Je n’ai écouté personne, pas même cet invisible corbeau sur mon épaule avec son sourire narquois, j’ai suivi mon fil d’or, sans renoncer. J’ai planté ma plume dans l’encre de mes plaies, j’ai commencé à écrire, j’ai laissé couler mes mots en flots réguliers, j’ai rêvé qu’ils deviendraient rivières pour laver ma peine et ma colère, collées sur ma peau comme l’empreinte d’une morsure qui ne déliait pas son étreinte.
J’ai empilé des mots comme unique rempart contre la mort.
La mort, c’est ce néant où tout s’arrête d’un coup, où tout s’effondre. Le corps s’enlise dans un vide sans fin.
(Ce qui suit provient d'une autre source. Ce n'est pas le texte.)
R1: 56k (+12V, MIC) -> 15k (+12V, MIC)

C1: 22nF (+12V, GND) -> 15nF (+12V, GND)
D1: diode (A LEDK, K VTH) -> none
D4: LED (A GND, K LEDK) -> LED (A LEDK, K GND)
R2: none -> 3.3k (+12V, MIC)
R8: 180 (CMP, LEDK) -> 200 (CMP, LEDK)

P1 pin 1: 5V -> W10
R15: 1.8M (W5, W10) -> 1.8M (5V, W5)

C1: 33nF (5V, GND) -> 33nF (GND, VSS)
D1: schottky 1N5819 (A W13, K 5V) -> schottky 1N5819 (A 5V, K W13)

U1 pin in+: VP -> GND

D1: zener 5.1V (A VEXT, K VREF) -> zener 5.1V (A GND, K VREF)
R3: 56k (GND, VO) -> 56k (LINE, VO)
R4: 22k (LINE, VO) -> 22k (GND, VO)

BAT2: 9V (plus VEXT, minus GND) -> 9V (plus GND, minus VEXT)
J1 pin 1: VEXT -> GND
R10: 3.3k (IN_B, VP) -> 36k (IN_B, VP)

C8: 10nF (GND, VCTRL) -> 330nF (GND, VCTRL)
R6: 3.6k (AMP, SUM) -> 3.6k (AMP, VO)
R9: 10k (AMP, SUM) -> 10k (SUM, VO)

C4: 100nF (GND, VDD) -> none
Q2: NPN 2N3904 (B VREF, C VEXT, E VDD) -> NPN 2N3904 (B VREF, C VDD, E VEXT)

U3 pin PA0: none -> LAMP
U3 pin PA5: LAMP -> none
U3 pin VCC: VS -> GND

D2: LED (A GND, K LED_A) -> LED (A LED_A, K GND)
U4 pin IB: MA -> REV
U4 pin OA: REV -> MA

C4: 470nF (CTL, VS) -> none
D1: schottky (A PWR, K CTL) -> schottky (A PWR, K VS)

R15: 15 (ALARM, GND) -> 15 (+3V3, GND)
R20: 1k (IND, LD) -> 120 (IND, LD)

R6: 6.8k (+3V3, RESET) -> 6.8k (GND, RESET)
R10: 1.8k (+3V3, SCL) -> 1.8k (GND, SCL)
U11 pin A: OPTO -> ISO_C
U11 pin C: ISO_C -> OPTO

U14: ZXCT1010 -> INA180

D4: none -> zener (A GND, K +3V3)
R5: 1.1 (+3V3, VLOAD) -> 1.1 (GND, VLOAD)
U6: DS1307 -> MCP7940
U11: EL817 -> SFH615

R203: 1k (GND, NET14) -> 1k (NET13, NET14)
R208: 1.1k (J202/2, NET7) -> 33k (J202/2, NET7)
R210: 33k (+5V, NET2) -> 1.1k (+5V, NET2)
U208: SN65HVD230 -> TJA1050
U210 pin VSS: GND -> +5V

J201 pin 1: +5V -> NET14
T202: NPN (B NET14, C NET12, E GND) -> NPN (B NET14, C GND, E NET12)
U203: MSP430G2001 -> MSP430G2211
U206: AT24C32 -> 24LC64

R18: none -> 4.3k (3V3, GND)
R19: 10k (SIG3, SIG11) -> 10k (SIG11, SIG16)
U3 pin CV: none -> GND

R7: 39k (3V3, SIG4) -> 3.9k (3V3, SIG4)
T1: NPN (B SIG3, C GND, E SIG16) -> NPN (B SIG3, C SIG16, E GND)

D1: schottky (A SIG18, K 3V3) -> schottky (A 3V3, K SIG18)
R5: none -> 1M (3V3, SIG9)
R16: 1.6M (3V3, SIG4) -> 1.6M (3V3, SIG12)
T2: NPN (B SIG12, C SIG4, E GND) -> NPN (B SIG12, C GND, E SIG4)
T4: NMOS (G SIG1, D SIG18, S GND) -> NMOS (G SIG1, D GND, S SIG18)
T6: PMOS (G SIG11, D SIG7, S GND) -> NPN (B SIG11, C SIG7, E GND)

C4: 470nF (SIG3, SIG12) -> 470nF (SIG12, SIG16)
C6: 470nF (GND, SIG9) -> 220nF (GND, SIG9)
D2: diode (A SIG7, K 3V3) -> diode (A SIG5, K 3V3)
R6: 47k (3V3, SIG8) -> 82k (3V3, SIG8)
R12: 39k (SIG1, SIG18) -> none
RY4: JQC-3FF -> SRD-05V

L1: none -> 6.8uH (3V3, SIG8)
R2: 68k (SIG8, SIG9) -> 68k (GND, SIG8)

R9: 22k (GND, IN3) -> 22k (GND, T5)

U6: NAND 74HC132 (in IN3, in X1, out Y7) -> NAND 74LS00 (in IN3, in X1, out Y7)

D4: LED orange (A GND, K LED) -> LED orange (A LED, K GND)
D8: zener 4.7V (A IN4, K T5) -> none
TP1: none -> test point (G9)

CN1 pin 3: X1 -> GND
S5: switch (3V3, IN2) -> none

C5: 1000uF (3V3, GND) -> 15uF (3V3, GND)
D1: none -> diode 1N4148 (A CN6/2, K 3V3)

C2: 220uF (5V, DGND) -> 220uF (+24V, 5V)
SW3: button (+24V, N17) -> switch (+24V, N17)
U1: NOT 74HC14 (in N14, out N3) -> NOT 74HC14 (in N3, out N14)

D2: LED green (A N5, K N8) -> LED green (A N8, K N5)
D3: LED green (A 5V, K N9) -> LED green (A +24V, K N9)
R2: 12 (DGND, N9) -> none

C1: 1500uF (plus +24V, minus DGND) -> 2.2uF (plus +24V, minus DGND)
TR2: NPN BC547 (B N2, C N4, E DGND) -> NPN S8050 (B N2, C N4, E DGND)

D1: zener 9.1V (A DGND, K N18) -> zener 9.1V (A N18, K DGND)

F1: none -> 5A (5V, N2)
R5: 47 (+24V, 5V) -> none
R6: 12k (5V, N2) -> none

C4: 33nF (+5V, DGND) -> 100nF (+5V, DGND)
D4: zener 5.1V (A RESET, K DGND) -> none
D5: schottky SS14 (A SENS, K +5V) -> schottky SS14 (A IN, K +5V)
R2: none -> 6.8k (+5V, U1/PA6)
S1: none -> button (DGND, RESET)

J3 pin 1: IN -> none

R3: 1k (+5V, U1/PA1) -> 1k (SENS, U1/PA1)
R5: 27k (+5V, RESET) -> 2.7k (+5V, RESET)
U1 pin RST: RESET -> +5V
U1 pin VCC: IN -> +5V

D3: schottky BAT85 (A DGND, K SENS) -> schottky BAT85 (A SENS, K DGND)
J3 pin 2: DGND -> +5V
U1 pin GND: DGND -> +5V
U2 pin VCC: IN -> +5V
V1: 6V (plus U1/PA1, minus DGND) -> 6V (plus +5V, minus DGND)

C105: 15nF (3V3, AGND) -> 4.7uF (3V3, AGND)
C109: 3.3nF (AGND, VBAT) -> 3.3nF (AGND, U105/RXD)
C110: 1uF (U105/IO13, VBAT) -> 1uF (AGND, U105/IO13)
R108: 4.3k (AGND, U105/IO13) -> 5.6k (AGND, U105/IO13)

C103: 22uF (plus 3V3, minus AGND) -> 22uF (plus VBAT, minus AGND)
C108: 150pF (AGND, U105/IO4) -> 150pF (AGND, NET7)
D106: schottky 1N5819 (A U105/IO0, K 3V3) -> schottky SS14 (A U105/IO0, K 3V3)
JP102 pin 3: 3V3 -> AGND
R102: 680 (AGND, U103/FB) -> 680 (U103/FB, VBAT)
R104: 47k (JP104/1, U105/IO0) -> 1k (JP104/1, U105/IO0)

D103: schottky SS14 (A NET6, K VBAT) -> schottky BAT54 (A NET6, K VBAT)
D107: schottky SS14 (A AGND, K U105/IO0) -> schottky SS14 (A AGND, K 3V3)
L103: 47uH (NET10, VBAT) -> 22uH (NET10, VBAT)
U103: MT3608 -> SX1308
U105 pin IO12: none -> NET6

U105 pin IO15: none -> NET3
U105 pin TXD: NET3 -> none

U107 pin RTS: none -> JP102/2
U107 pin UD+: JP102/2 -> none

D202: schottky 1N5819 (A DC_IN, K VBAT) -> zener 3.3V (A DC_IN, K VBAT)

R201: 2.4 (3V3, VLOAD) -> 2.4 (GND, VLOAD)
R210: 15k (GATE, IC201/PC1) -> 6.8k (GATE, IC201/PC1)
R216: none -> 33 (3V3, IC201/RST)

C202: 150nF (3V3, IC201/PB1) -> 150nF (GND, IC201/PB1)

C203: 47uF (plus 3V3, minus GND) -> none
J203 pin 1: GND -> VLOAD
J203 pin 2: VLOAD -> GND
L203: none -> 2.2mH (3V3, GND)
Rien ne vient heurter la chute. Dans ce temps hors du temps, plus rien à saisir. Plus de prise. Rien ne bouge. Tu coules, tu cries, tu tends peut-être la main, rien ne se passe. Tu coules. Impossible de savoir qui est devenu transparent, toi ou l’autre. Impossible de savoir de quel côté du monde tu te trouves. Entre matière et néant, tu coules.
C’est le silence qui nous a tués et nous a jetés dans la mort. Car même séparés, les mots auraient pu nous tenir encore unis et vivants dans l’amour.
Alors, j’ai voulu des mots. Désespérément. Moi qui savais si mal m’en servir, j’ai voulu des mots pour remplir le vide du silence, pour conjurer le néant. Je voulais qu’ils remontent la force du courant, qu’ils anéantissent le présent, qu’ils jouent avec le destin au risque d’être infidèles. Comme la mort, je voulais qu’ils figent aussi les choses. Dans une insolence incroyable, je me suis mesurée à elle, je lui ai opposé les mots de mon âme pour empêcher mon histoire de sombrer. Il ne me restait que cela.
Rien que mes mots, pour ne pas perdre la trace des ondes singulières qui m’atteignirent par myriades, en rafales, en ricochets, en mille chocs magnétiques se jouant de moi devenue simple cible électrisée.
Rien que des mots, comme unique hymne à l’amour. Même si l’amour lumineux est parfois sombre et pesant et qu’il tranche les veines.
Rien que des mots, pour me trouver dans ce chemin où je me suis égarée, aveuglée par le chagrin, défigurée par une attente qui rongeait ma chair et m’immobilisait à l’ombre de toi. Cachée dans la pénombre, je n’entendais même plus bruisser les feuilles des arbres, je ne sentais même plus le vent me caresser, j’avais perdu le goût du vivant. Je l’ai perdu en même temps que j’ai perdu le goût de ta peau.
Alors j’ai lancé mes mots pour comprendre comment, de si près, tu as pu disparaître si loin. Car jamais rien ne me fut plus proche que ce qui advint un certain soir d’automne, sous le ciel de novembre.